Before 1861, the defenders of slavery advanced an argument we hear echoing in our own day—that the question was one of local control, that each state must be free to decide for itself whether human bondage should exist within its borders. The Supreme Court in Dred Scott v. Sandford lent its sanction to this view.

But Lincoln repudiated it utterly. He understood that the rights of man do not vary according to geography or popular vote. The self-evident truth that all men are created equal declares that no majority, no state legislature, no municipal council may lawfully decree some men unfit for liberty or membership in the political community on grounds that deny their humanity. To enslave a man is to deny his natural rights; to nullify federal authority in matters essential to national existence is to dissolve the Union that secures those rights.

Lincoln did not abolish federalism; he rescued it by subordinating it to the higher law of nature. Federalism endures only insofar as it is grounded in moral truth and serves the perpetuation of a regime dedicated to equal natural rights.

This distinction becomes decisive when we turn to the matter of immigration. Immigration concerns not merely internal policy but the very constitution of the political community—who may enter, under what conditions, and by whose authority. The power over naturalization and the regulation of foreign entry is among the essential attributes of sovereignty, expressly delegated to the national government by the Constitution (Article I, Section 8). Borders define the “We the People” whose consent forms the government. A people that cannot control its own membership cannot long govern itself justly or preserve equality.

More profoundly still, immigration policy must be measured against the same moral boundary Lincoln discerned. The federal government exists not to confer human dignity (that dignity is inherent in every person by virtue of natural right), but to recognize and secure it. Human dignity demands that no one be enslaved or deprived of life and liberty without due process; it does not entail an unqualified right to enter any political community or to claim automatic citizenship.

The real question is not whether authority is federal or local, but whether policy is directed toward justice, human dignity, and the common good of the nation. Lincoln saw that democracy unbounded by moral limits becomes incoherent and self-destructive. Likewise, a nation that treats its laws as optional, its borders as permeable at whim, and its citizenship as devoid of meaning invites the very chaos that destroys liberty.

Where, then, is the line?

For Lincoln, the line was the doctrine of human equality as a principle of natural right. It stood above feeling and process. The same principle governs here. Federalism is a means to the end of justice, not a refuge from moral duty. Local communities may not, under color or autonomy (“sanctuary cities”), nullify the Union’s authority over matters essential to its preservation—any more than southern states could nullify the Fugitive Slave Clause or obstruct the enforcement of laws necessary to national integrity. Such acts of interposition echo the doctrines of nullification that Lincoln condemned as fatal to the regime.

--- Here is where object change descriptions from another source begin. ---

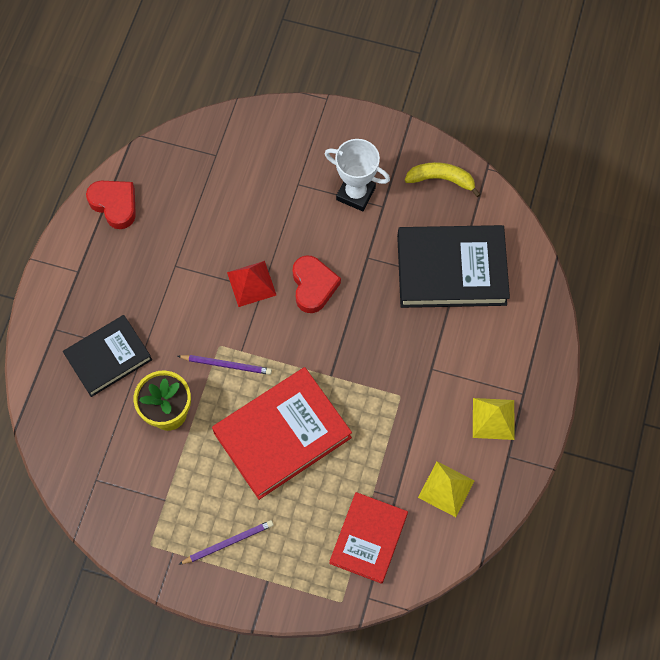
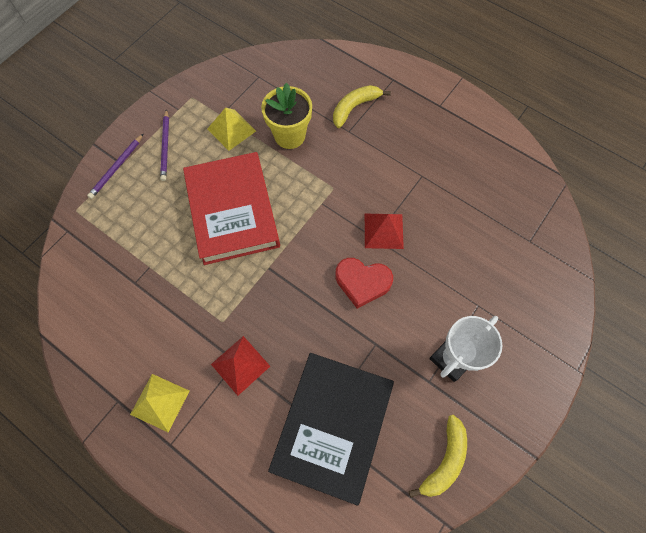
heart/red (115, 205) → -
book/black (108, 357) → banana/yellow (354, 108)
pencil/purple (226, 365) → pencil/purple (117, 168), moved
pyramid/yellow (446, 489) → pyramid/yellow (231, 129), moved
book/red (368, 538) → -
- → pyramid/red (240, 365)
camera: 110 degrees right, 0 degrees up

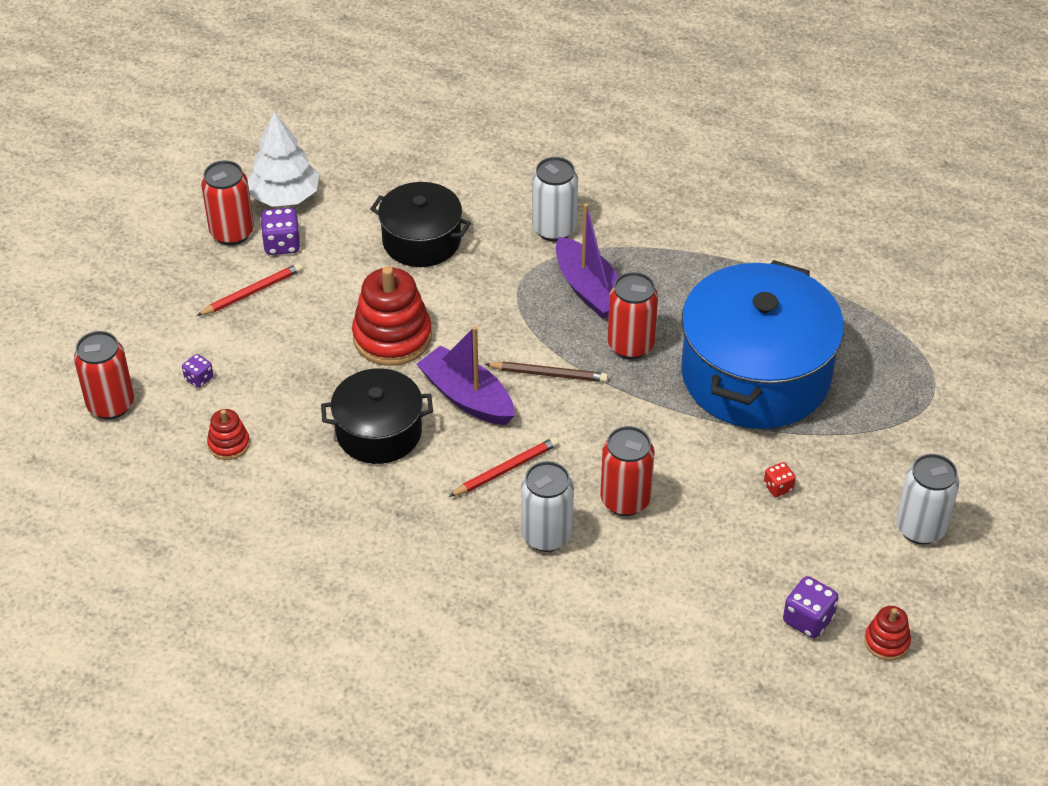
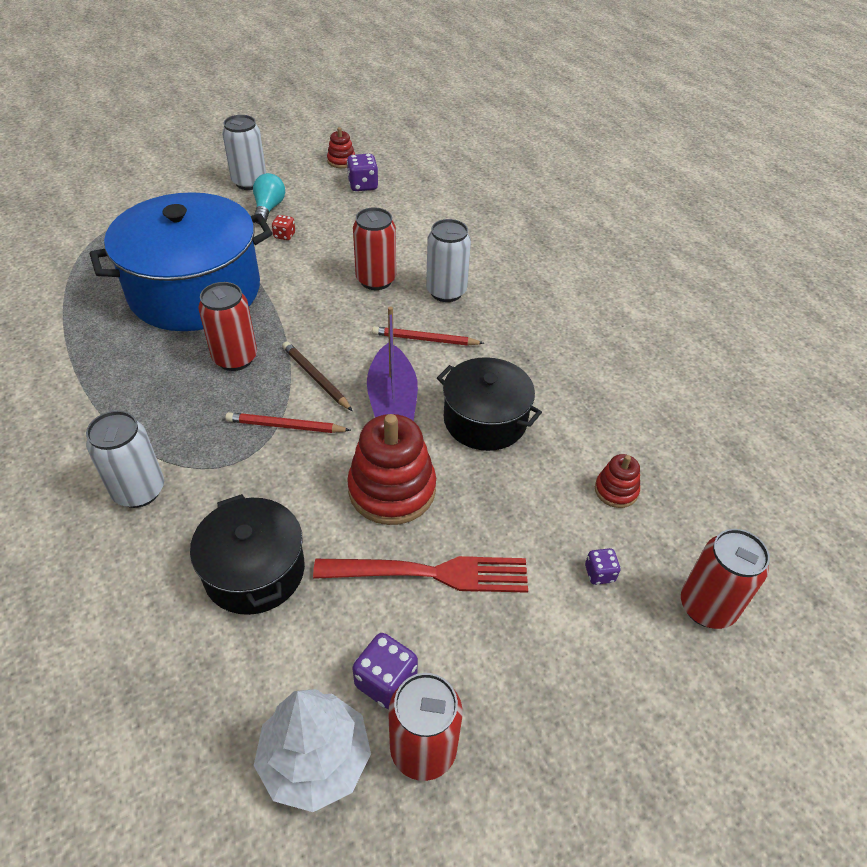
boat/purple (589, 290) → -
pencil/red (252, 292) → pencil/red (285, 426), moved
- → light bulb/turquoise (269, 208)
- → fork/red (431, 573)
camera: 140 degrees left, 0 degrees up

The lesson of Lincoln, of Aristotle, and of the Founders is unchanging: Decentralization without moral anchors descends into anarchy; centralization without moral purpose hardens into despotism. True statesmanship at every level orders power toward the permanent truths of natural right. Only thus can the America experiment endure as government of the people, by the people, and for the people—dedicated to the Declaration’s proposition “that all men are created equal.”